Our schizophrenic trade policy

Johnson is a well known ditherer which is one of the reasons he is such a practiced liar. Constant, rootless flip-flopping means you are frequently faced with colleagues demanding to know why you have changed your mind. In order to defend yourself against the dreaded U-turn charge you are forced to invent an excuse (a lie) and then another one and another.  It is the result of having no clear plan or political conviction.

Soon, you begin to learn that the casual lies don't have much in the way of negative effects. It's a bad lesson.  Everybody knows Johnson is 'manically disorganised' and a liar. It is hardly a secret, but now the lies are getting to the level of Donald Trump.

Andrew Mitchell is the latest to realise it when he recently claimed Johnson had sat in his office during the leadership campaign and, to get Mitchell's support, he assured him the Department for International Development was "safe". Within a year it had gone - subsumed into the Foreign Office.

I mention this because the dithering and the inherent, unresolvable contradictions of Brexit are now having a real impact on the nitty-gritty of policy making.
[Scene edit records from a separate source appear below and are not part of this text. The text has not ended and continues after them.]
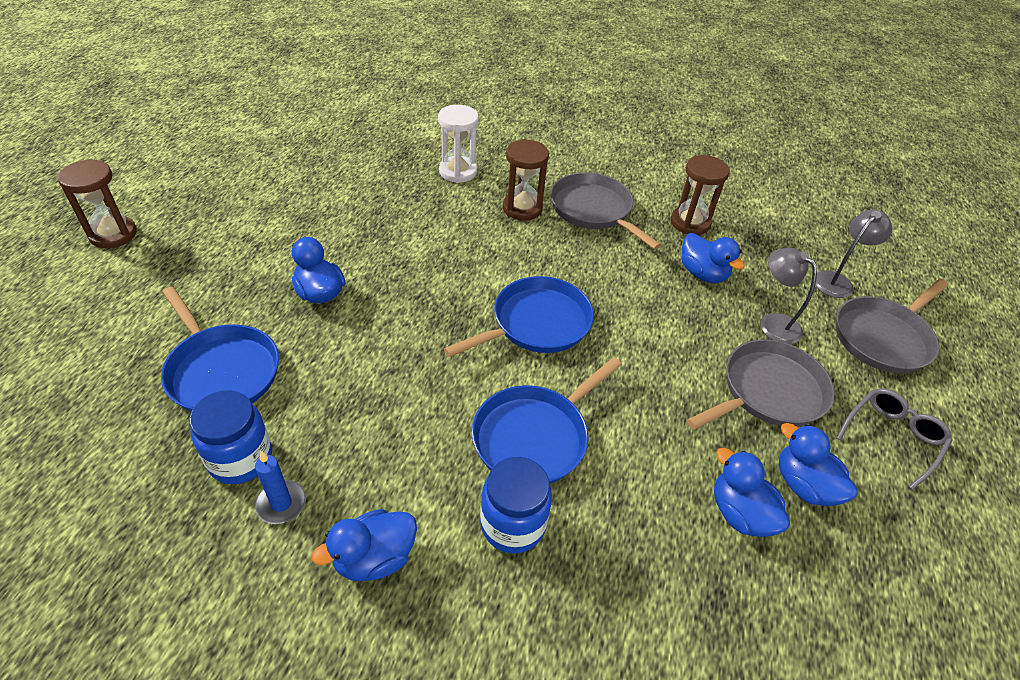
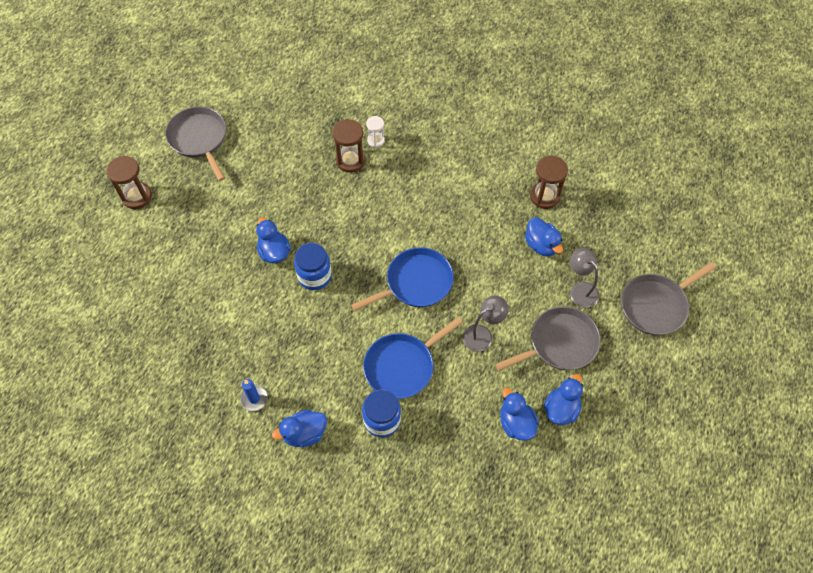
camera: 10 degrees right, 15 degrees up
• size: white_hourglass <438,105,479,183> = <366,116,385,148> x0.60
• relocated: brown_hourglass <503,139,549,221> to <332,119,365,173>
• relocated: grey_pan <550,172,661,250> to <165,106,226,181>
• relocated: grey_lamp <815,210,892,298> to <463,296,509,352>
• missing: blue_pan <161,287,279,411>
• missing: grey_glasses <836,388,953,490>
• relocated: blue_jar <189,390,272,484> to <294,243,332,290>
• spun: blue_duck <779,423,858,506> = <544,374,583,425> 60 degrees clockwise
Brexit is like the optical illusions in art where the artist shows something which is geometrically impossible. This sort of thing:


This is fine when you are talking in conceptual terms and selling the idea as a solution to a problem. The customer has now accepted your plan and you are trying to make it real.  Not so easy, eh?

The problem is writ large in today's Mail on Sunday although there are plenty of good examples, the current shenanigans with the Irish sea border is one that springs to mind.  But the Mail carry a report about Britain planning to lobby for low tariffs and greater powers for the WTO once we are free of the EU.

"The UK will also push to give the WTO back its legal teeth with which to inflict painful punishment on countries that break trading rules. And officials will strive to work with a loose coalition of like-minded states, such as Australia, New Zealand and Singapore, to turn back a tide of protectionism that started after the financial crisis in 2008."

We are adamant about not being under the ECJ under any circumstances but apparently quite happy to lobby for the WTO have its legal "teeth" back. Strange.  We also want to turn back the tide of protectionism.  All well and good, but then we turn to another article in the same news outlet on the same day.

"Tory MPs tell Liz Truss to beef up post-Brexit plans to safeguard British farmers from sub-standard US food imports," is the headline and the article explains:

"Boris Johnson has been warned to beef up plans to keep out sub-standard US food imports – or risk letting down British farmers. Tory MPs say a proposed panel to advise on post-Brexit trade deals must have real teeth and not just be a 'talking shop'.  In a private meeting, they insisted the new 'trade and agriculture' commission – announced last week by International Trade Secretary Liz Truss – must be established on a statutory footing.

"Environmental campaigners have welcomed the new body but say it does not go nearly far enough in safeguarding the UK from the products of so-called American mega farms." 

This is what the US see as "protectionism" - the kind we are trying to "turn the tide on."

It's the sort of rabbit hole you are dragged down by trying to have it both ways, to have cake and eat it, to enjoy a sort of exceptionalism where you don't even notice that you are demanding rules for others that you don't want to obey yourself.

Of course, Johnson has spent a lifetime surrounded by such people, his father for one - now in his Greek holiday home - and Cummings for another, and presumably sees nothing wrong in it.

The result is a sort of schizophrenic foreign and trade policy that we will be trying to follow over the next few years. Also, this kind of thinking infects every other thing we are trying to do. We want to encourage the brightest and the best to come here by making immigration as hostile as possible.

We want to encourage foreign direct investment by shrinking our home market by 85 per cent.

We want to grow more of our own food while importing much more cheap "sub-standard" food from abroad - just not from the USA.  We want the financial sector to have continued access to the single market while not subject to its rules - or we want a role in setting the rules of the market, the one we have just flounced out of.

All of these things are just beginning to come to a head - and Johnson the ditherer will be forced to make real choices.